The Scientology organisation has spawned a large number of other groups
and projects, often with ostensibly humanitarian aims, such as promoting
literacy or exposing human rights abuse. Scientology's involvement with
these groups is often cited as evidence that Scientology's main aims are
humanitarian, and that Scientology is effective in dealing with
The problem comes when one asks for hard evidence to back up the claims of wild success. Why is it so hard to find independent confirmation of the claimed benefits for society? Also, can one really trust the claims that these organisations are social pressure groups and not recruiting fronts for an organisation of which the public is becoming increasingly wary?
In the opinion of the present writer, this set of groups constitutes a highly skilled public relations strategy, making use of Scientology's idealistic, unquestioning followers in projects which mislead the public, or even recruit people who would be wary of a direct approach from Scientologists. To the casual listener, the name of Scientology can become strongly associated with adjectives such as "humanitarian" or "anti-drug" by these efforts. In public debate, Scientology's spokespeople frequently quote statistics on the performance of these various programmes; "We've got 100,000 people off drugs- have YOU done that?" "We've taught 2 and a half million South African children to read, so we can't be all that bad, can we?"
Scientology's followers are genuinely keen to save the world from drugs and crime and believe they have a uniquely powerful way to achieve it. They take these statistics and the accompanying vague, unsubstantiated first-person accounts at face value. As outsiders, we are not obliged to do the same.
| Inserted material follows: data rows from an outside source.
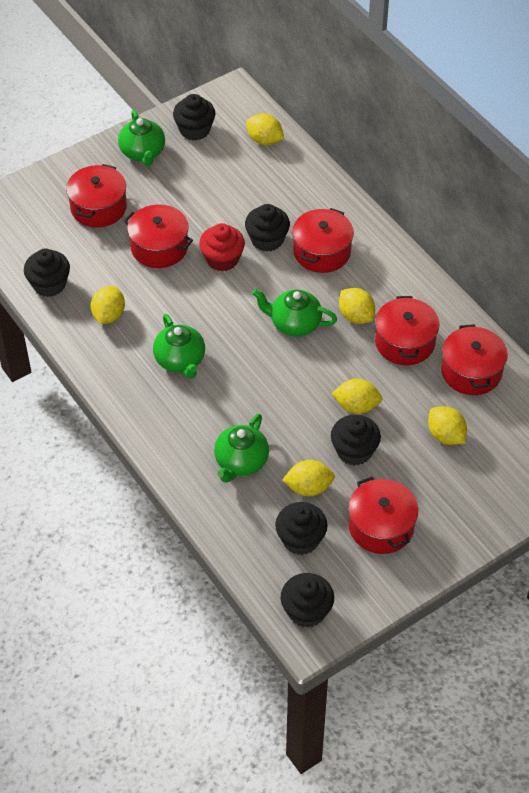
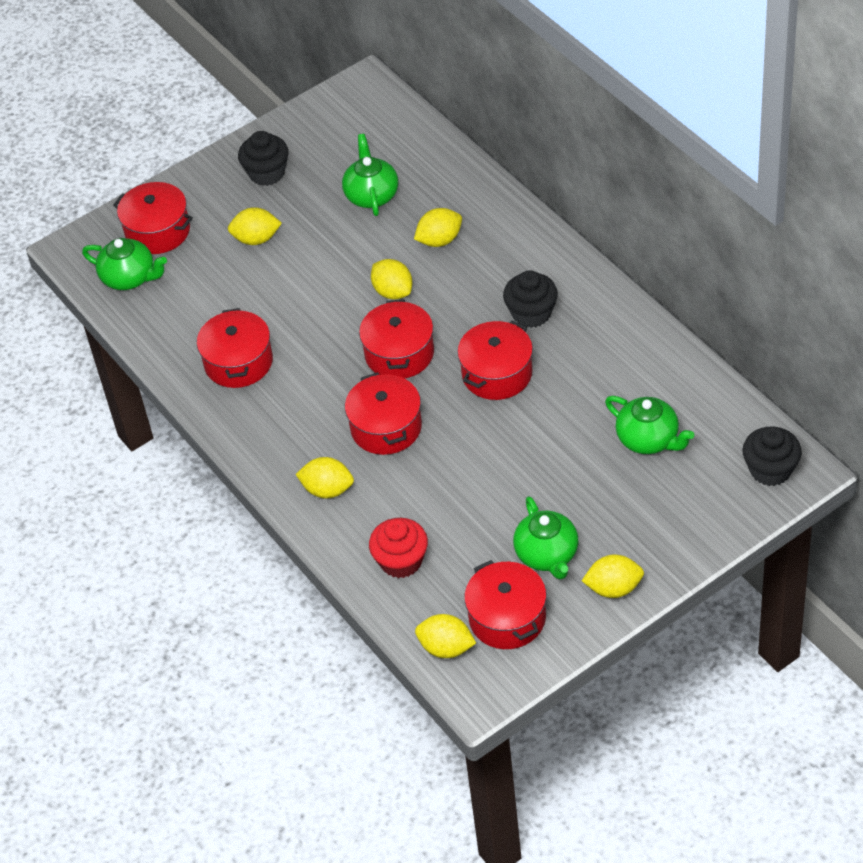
black cupcake: 6 -> 3

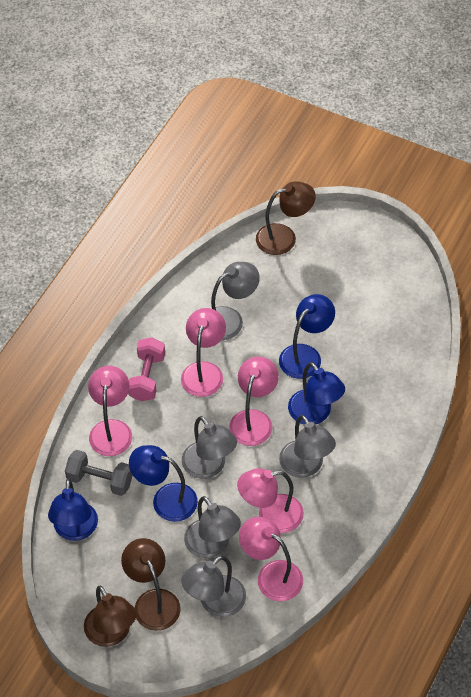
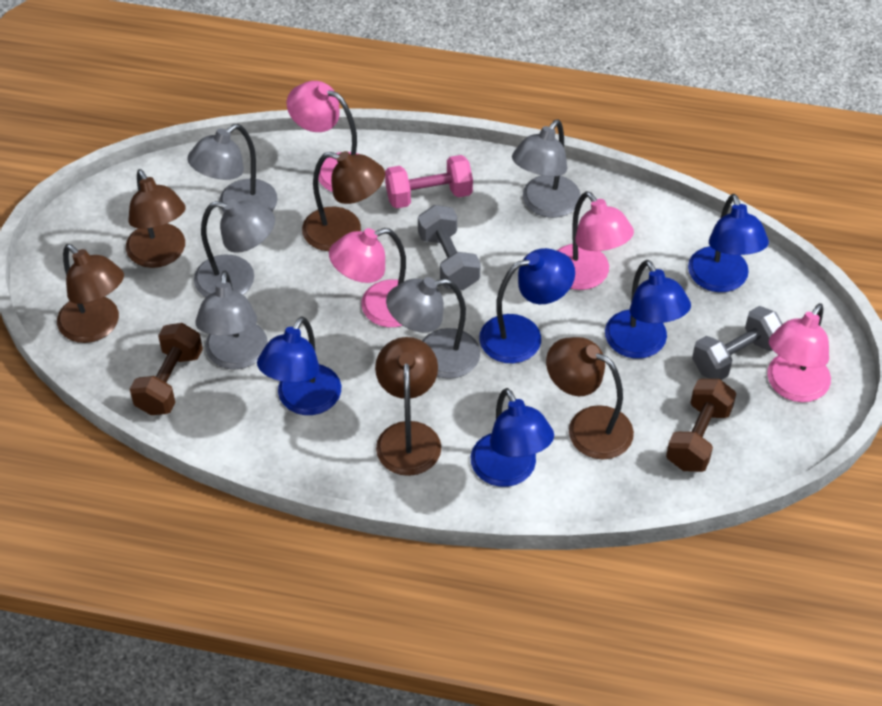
blue lamp: 4 -> 5
brown dumbbell: 0 -> 2
brown lamp: 3 -> 5
grey dumbbell: 1 -> 2
pink lamp: 5 -> 4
The critical evaluation of these projects has been made more easy by the recent creation of web sites for a number of Scientology's affiliated groups. These web sites contain just the kind of unsubstantiated hype which rings alarm bells in critical readers. Those pages are linked from each section heading of this essay.
You will see that Scientology makes a lot of use of personal accounts. I'd like to redress this balance: if you have had any bad experiences as a member or a client of any of the organisations mentioned here, please tell me at M.L.Poulter@bris.ac.uk.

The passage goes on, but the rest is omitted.